この記事は、車中泊関連の書籍を10冊以上執筆し、1000泊を超える車中泊を重ねてきた「クルマ旅専門家・稲垣朝則」が、現地取材を元に「車中泊ならではの旅」という観点から作成しています。
※ただし取材から時間が経過し、当時と状況が異なる場合がありますことをご容赦ください。

目指すは「涸沢」。
上高地というところは、いい意味で「棲み分け」ができている。
観光客の大半は、大正池から明神池を散策したあと上高地を後にし、一部の宿泊客は、庶民にはちょっと手の出ないリゾートホテルに滞在する。
いっぽう登山客は上高地を素通りして、徳沢か横尾にテントを張る。
だが河童橋の周辺が、マスコミが云うように最高に美しい場所だとしたら、彼らはそこを素通りしていくだろうか…
実は横尾の先には、もっと目を見張る世界が待っている。
しかしガイドブックにその景観が載ることはなく、テレビの旅番組も取り上げない。まるで上高地の棲み分けの背景には、「旅行者以外の意志」が働いているかのようだ。
だが、その枠を踏み超えることは難しくない。
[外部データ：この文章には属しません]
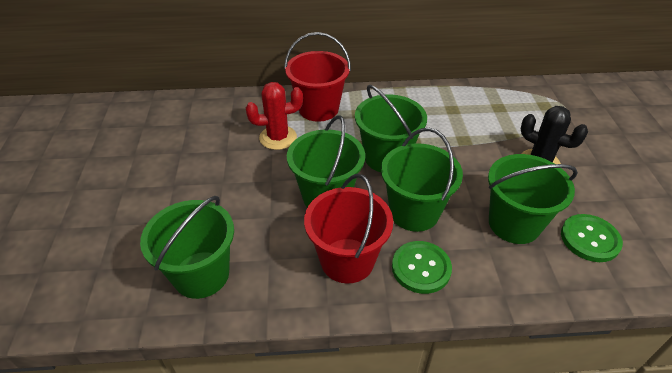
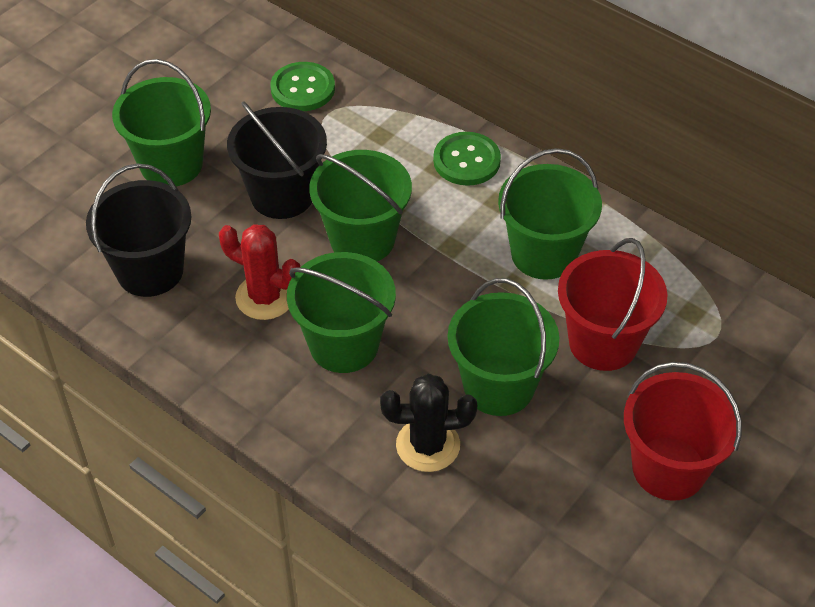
black bucket: 0 -> 2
それが真の「トレッキング」だ。
※トレッキングとは…
ヒマラヤ周辺の山麓周遊ツアーから生まれた言葉で、登頂にこだわらず、大自然が織りなす景観や現象を、起伏とともに楽しみながら進む、云ってみれば「ちょっとハードな山歩き」のこと。
北アルプスの玄関にあたる上高地は、本来の意味に近いかたちでトレッキングを楽しむことができる、国内有数のフィールドだ。
日本離れした景観が見られる「涸沢」
標高約2300メートル地点にある涸沢は、奥穂高岳と前穂高岳のベースキャンプ地で、夏から秋のハイシーズンには、カラフルな山岳テントが数え切れないほど立ち並ぶ。
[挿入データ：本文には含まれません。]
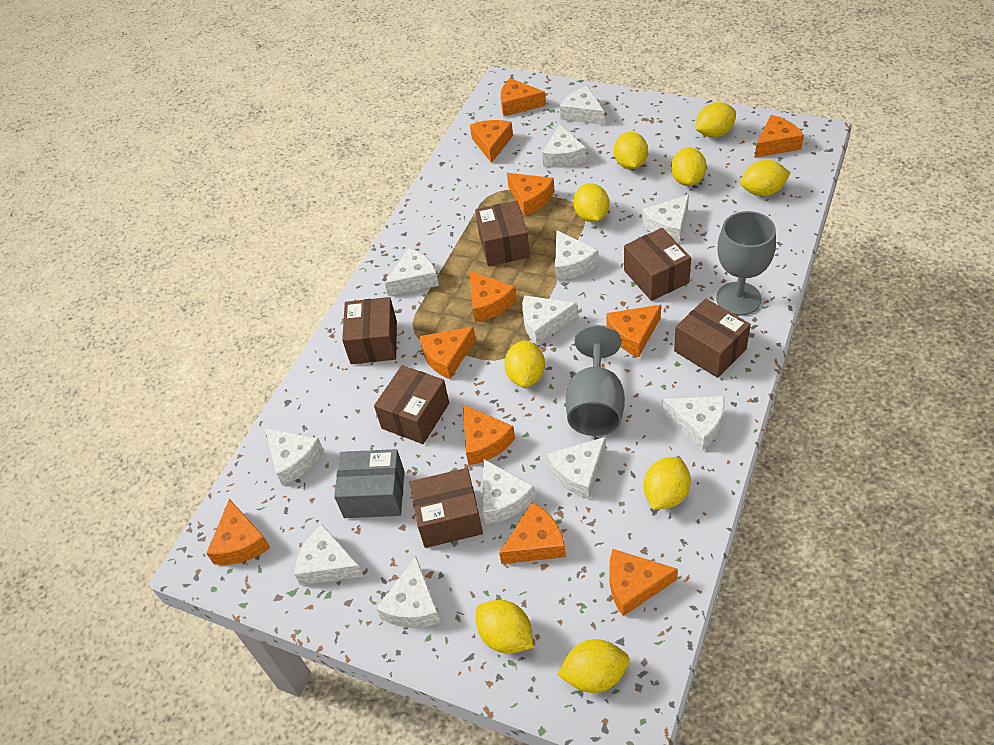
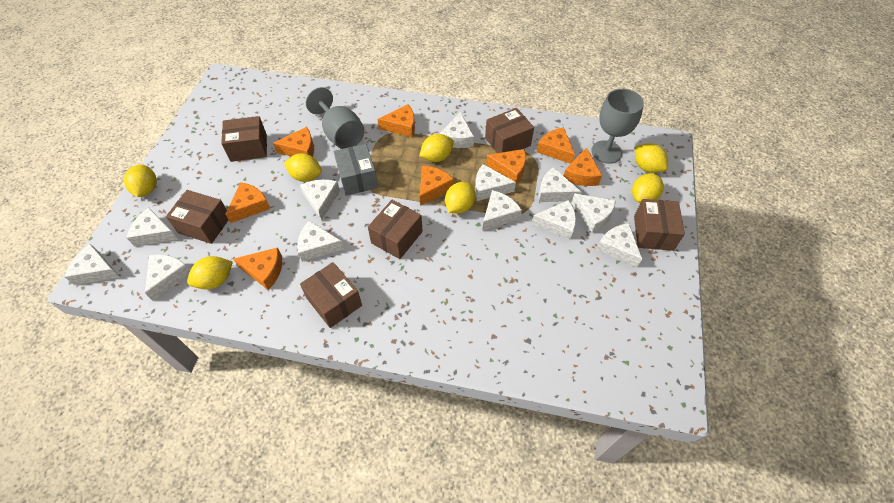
orange cheese: 11 -> 8
yellow lemon: 9 -> 7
北アルプスを目指すアルピニストにとって、上高地は単なる通過点に過ぎず、涸沢のようなベースキャンプ地が、本当の登山の出発点になる。
しかしそれ以外の人にとって、涸沢は上高地の「終点」ともいえる憧れの地だ。
特に紅葉は、大雪山・立山連峰・乗鞍と並ぶ雄大な錦秋絵巻として、昔から写真愛好家によって語り継がれてきた。
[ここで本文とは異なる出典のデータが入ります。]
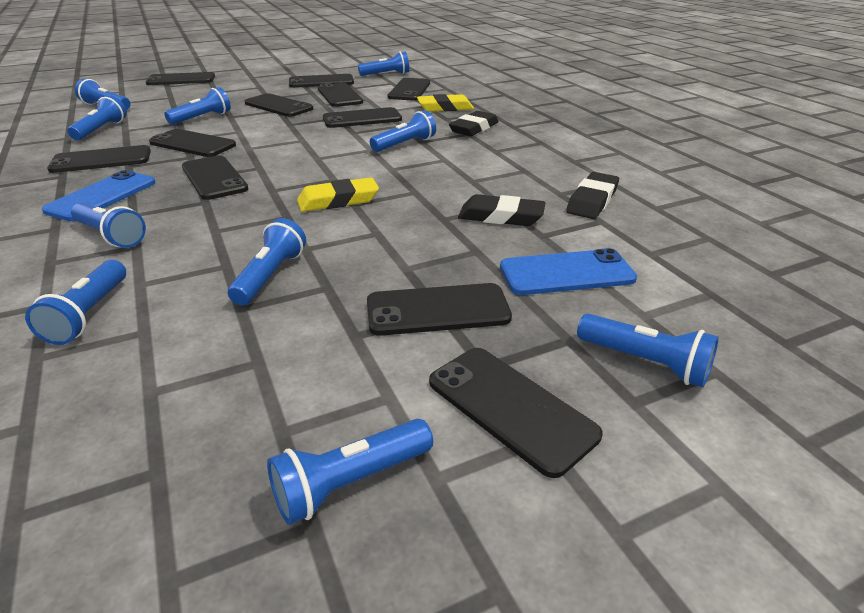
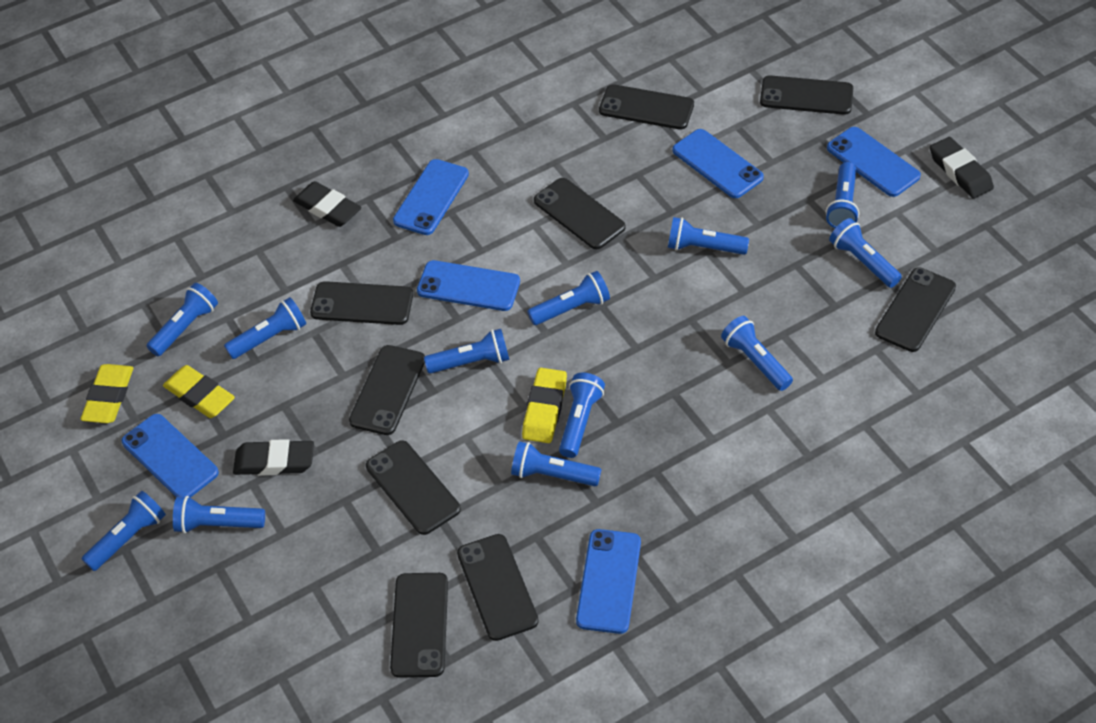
black phone: 11 -> 9
blue flashlight: 10 -> 12
blue phone: 2 -> 6
yellow eraser: 2 -> 3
ただし、上高地バスターミナルから歩くこと約15キロ…
よほどの健脚でなければ、カメラと三脚を担いだ日帰りは困難で、半端な気持ちと装備で出かけるのは危険だ。
そこで、このサイトでは車中泊とキャンプを駆使した、上高地周辺の散策ガイドに加えて、徳沢から横尾を越えて涸沢に至るまでのトレッキング情報を掲載することにした。